Gordon Music Learning Theory is a model for music education based on Edwin Gordon's research on musical aptitude and achievement in the greater field of music learning theory. The theory is an explanation of music learning, based on audiation and students' individual musical differences. The theory uses the concepts of discrimination and inference learning to explain tonal, rhythmic, and harmonic patterns.
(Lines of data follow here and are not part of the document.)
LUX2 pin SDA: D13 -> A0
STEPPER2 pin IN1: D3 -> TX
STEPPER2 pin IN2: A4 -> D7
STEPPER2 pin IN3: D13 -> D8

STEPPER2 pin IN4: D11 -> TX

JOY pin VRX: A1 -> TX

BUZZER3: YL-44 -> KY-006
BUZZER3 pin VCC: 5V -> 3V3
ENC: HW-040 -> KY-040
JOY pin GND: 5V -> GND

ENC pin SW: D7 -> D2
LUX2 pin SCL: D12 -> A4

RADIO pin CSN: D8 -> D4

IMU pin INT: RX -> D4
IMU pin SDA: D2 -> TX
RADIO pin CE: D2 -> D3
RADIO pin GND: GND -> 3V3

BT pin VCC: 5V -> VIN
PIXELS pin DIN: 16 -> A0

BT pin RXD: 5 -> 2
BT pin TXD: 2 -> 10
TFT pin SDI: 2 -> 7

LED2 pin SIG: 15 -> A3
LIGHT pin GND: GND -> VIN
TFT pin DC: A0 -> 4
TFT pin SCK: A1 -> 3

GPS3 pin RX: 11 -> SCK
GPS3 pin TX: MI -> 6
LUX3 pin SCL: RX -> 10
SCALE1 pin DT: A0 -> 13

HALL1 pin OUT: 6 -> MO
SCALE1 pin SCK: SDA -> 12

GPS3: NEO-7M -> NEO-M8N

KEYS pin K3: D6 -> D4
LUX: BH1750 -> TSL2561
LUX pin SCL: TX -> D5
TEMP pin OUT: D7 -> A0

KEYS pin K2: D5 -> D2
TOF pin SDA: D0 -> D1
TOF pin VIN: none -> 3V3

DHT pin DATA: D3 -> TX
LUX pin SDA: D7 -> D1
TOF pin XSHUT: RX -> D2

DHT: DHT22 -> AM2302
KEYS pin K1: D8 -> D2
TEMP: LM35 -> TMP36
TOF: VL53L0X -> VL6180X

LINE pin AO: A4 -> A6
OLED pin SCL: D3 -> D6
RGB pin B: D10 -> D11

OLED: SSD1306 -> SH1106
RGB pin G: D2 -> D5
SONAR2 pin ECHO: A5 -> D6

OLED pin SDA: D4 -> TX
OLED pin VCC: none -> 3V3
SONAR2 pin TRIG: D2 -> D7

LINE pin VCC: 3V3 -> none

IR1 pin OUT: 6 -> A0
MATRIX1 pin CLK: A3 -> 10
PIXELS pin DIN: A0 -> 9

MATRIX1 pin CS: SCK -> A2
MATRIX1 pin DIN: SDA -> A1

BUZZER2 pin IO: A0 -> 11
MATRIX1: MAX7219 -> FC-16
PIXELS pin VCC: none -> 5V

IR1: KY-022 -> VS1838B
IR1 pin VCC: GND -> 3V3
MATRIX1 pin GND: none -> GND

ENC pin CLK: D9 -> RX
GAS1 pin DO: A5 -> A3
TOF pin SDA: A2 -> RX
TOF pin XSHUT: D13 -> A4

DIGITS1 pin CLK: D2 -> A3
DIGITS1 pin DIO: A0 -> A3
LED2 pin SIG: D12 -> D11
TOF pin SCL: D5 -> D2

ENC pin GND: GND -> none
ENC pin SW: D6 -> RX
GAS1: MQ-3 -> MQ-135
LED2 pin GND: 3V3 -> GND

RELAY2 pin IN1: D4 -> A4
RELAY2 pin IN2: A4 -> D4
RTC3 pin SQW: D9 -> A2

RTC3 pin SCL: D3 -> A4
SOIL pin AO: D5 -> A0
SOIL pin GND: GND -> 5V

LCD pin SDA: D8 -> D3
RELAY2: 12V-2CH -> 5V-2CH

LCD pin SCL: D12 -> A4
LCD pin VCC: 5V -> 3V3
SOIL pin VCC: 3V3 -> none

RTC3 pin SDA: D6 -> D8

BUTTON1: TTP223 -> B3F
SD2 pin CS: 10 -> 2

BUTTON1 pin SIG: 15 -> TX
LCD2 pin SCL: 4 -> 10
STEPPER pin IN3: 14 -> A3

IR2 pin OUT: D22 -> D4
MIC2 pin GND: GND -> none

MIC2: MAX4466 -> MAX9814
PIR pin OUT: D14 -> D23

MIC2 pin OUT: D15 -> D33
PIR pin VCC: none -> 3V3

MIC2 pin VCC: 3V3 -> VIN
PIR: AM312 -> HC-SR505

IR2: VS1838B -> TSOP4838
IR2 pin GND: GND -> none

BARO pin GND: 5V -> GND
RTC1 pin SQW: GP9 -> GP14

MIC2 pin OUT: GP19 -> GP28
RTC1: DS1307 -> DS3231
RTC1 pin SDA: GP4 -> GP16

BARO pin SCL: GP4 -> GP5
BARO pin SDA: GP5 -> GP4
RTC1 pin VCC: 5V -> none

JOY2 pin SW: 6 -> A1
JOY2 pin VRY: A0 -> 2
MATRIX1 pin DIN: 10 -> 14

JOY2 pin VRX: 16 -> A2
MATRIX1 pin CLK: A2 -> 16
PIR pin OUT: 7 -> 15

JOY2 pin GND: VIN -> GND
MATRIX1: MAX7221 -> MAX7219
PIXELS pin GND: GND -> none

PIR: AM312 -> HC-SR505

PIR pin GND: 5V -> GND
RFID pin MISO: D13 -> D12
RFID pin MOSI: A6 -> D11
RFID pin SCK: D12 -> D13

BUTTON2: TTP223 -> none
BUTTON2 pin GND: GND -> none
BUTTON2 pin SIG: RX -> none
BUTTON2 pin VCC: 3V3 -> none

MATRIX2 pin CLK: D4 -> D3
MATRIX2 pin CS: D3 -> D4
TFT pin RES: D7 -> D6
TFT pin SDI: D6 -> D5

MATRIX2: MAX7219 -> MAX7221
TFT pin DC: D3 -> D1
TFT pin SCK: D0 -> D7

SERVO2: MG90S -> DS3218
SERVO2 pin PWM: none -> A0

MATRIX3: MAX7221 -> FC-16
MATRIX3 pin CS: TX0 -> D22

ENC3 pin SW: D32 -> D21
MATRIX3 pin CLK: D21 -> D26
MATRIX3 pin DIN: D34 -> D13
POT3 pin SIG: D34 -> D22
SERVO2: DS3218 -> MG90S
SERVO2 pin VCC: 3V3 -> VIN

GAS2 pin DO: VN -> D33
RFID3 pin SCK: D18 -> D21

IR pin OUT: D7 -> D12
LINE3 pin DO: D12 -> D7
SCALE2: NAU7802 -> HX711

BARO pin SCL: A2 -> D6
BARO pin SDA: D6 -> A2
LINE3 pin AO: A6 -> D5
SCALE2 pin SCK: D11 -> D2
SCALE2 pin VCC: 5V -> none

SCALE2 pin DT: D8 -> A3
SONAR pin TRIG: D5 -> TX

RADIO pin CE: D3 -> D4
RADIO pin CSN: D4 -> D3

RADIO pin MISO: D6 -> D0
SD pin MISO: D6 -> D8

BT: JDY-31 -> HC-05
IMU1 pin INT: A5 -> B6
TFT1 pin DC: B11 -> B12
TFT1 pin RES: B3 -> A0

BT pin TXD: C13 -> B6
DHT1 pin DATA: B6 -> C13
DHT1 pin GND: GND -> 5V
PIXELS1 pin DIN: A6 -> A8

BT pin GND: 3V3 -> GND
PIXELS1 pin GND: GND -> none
Audiation is a term Gordon coined in 1975 to refer to comprehension and internal realization of music, or the sensation of an individual hearing or feeling sound when it is not physically present. Musicians previously used terms such as aural perception or aural imagery to describe this concept, though aural imagery would imply a notational component while audiation does not necessarily do so. Gordon suggests that "audiation is to music what thought is to language." His research is based on similarities between how individuals learn a language and how they learn to make and understand music. Gordon specifies that audiation potential is an element of music aptitude, arguing that to demonstrate music aptitude one must use audiation.

Gordon describes that audiation occurs when an individual is "listening to, recalling, performing, interpreting, creating, improvising, reading, or writing music." Audiation while listening to music, he describes, is analogous to the simultaneous translation of languages, giving meaning to sound and music based on individual knowledge and experience.

Gordon also emphasizes that music itself is not a language as it has no words or grammar, but rather has syntax, an "orderly arrangement of sounds, and context."

Gordon differentiates different varieties of audiation and categorizes them into 8 types and 6 stages.

In addition to outlining types of audiation, Gordon also differentiates between stages of audiation

To describe how students learn music, Gordon outlines two main categories of learning based on his research on audiation: discrimination learning and inference learning.

Discrimination learning is defined as the ability to determine whether two elements are same or not the same. Gordon describes five sequential levels of discrimination: aural/oral, verbal association, partial synthesis, symbolic association, and composite synthesis.

Gordon describes that the most basic type of discrimination being aural/oral, where students hear tonal and rhythm patterns and imitate by singing, moving, and chanting patterns back to the instructor. Students listen in the aural portion of discrimination learning, while performing represents the oral portion. At this stage, students use neutral syllables to perform tonal and rhythm patterns.

After students are more able to audiate and perform basic rhythm and tonal patterns and become comfortable with imitating songs and chants in introduced tonalities and meters, Gordon explains the next step is verbal association, where contextual meaning is given to what the students are audiating and imitating through tonal or rhythm syllables (such as solfege or the names of concepts students may be audiating through tonal patterns such as tonic and dominant).